LSI Czar’s Ukase II – Prepare Students to Practice Law

(Note the use of the Roman numerals in the title. While it might be inconsistent with a Russian theme, I thought it might gain the status of the NFL Super Bowl.)

When asked whether a new law school graduate is ready to practice law, most say “No.”

The basis for the problem is that for over one hundred years law schools have seen their mission as teaching students how to think like a lawyer – what might be referred to as a Graduate School Model, uniformly rejecting the medical school approach which prepares students to practice their profession – the Professional School Model. The MacCrate report strongly criticizes law schools for their heavy reliance on the Socratic method and appellate case analysis as somewhat effective in teaching legal reasoning and research but not so for the other eight fundamental skills needed by the practitioner (problem solving, factual investigation, communication, counseling, negotiation, litigation and ADR, organization and management of legal work, recognizing and resolving ethical dilemmas.
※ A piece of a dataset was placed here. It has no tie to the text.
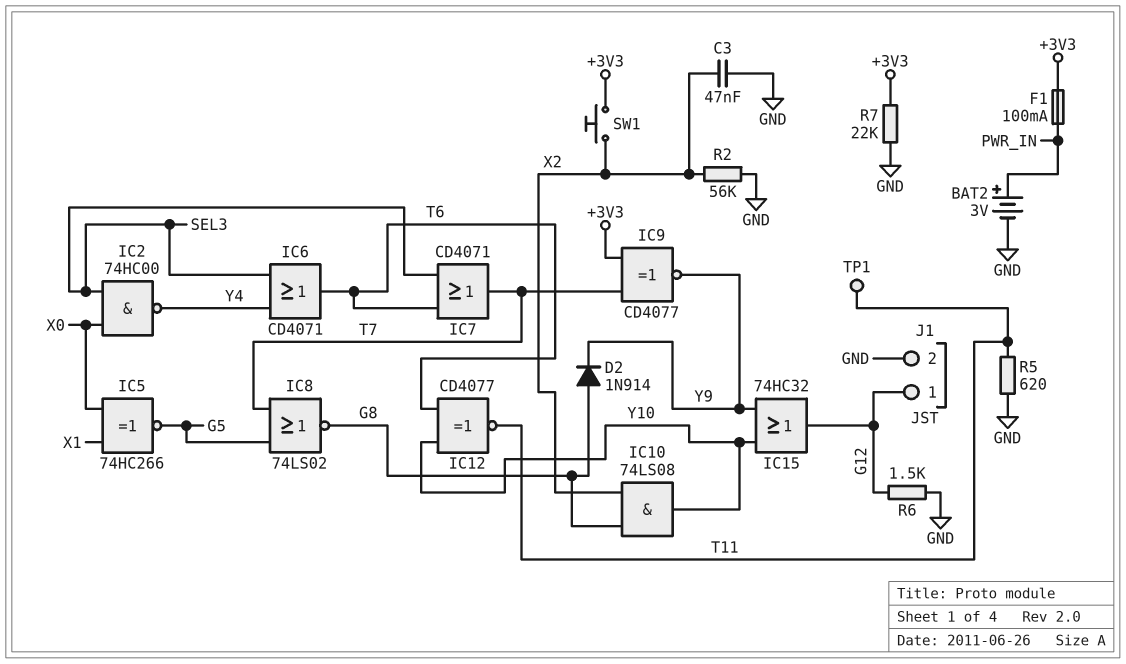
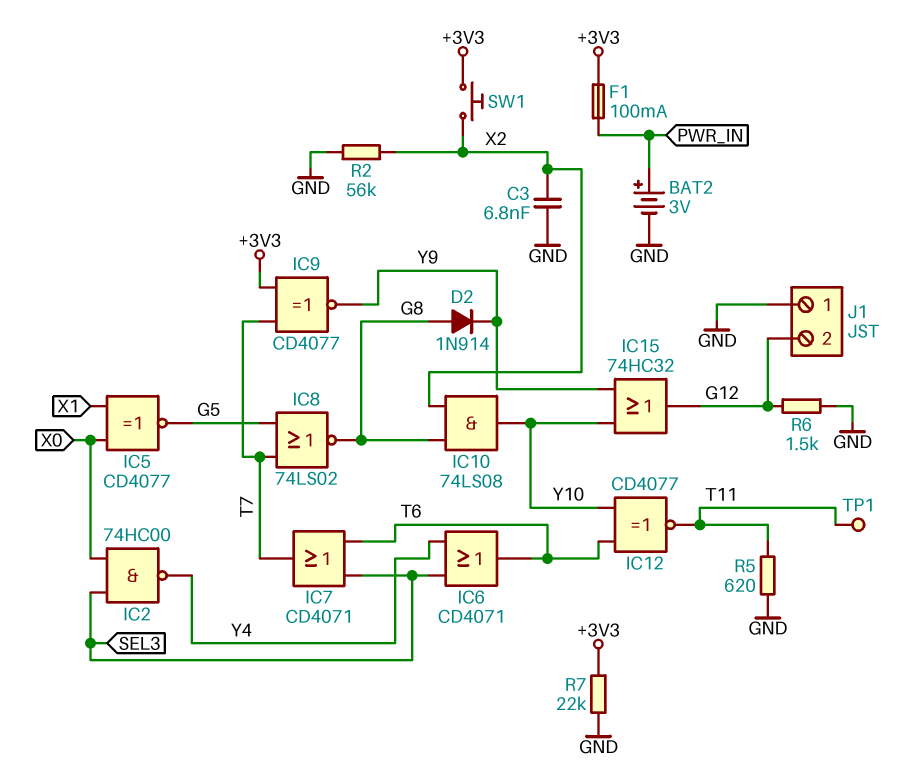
C3: 47nF (GND, X2) -> 6.8nF (GND, X2)
IC5: XNOR 74HC266 (in X0, in X1, out G5) -> XNOR CD4077 (in X0, in X1, out G5)
J1 pin 1: G12 -> GND
J1 pin 2: GND -> G12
“Relatively few law students have exposure to the full range of professional skills offerings. The Task Force found that the majority of graduating law students had four of fewer skills “experiences” (simulated skills, clinics, externships or others) while in law school… professional skills training occupies only nine (9%) of the total instructional time available at law schools.” MacCrate Report, p 240 based on 1990-91 data.

With millions suffering because of inaccessibility of legal services, we need to insure that thousands of law students each year do not abandon their hopes and visions of using their legal training to help individuals, effect social change or simply serve the legal needs of the public. We need to provide them the training they need to be able to do so. .

“What would we say of a medical school where students were taught surgery solely from the printed page? No one, if he could do otherwise, would teach the art of playing golf by having the teacher talk about golf to the prospective player and having the latter read a book relating to the subject” Judge Frank, MSL p. 166

Within 60 days all law schools will submit to my office a report which includes:

For the current academic year, the number of clinical and the number of simulated teaching courses including how many available slots for each class there are and what percentage that represents of all slots for all classes.

A tentative curriculum for the next academic year at least half of which courses will be experiential and at least half of those will be simulated (teacher will present information or a concept, the student will “perform” and the student will then be evaluated – a pedagogical approach less expensive than clinics.) The plan will include assurances that those teaching the courses have or will secure the education required to teach such courses.

For both the current list of course offerings and the tentative curriculum for the next academic year, please note for each course which of the ten fundamental skills will be taught in that course as well as the components of experiential instruction incorporated in any course.

I expect that every law school graduate will be a professional; i.e., have knowledge of a craft, autonomy, be treated with respect and do meaningful work serving clients who need their services.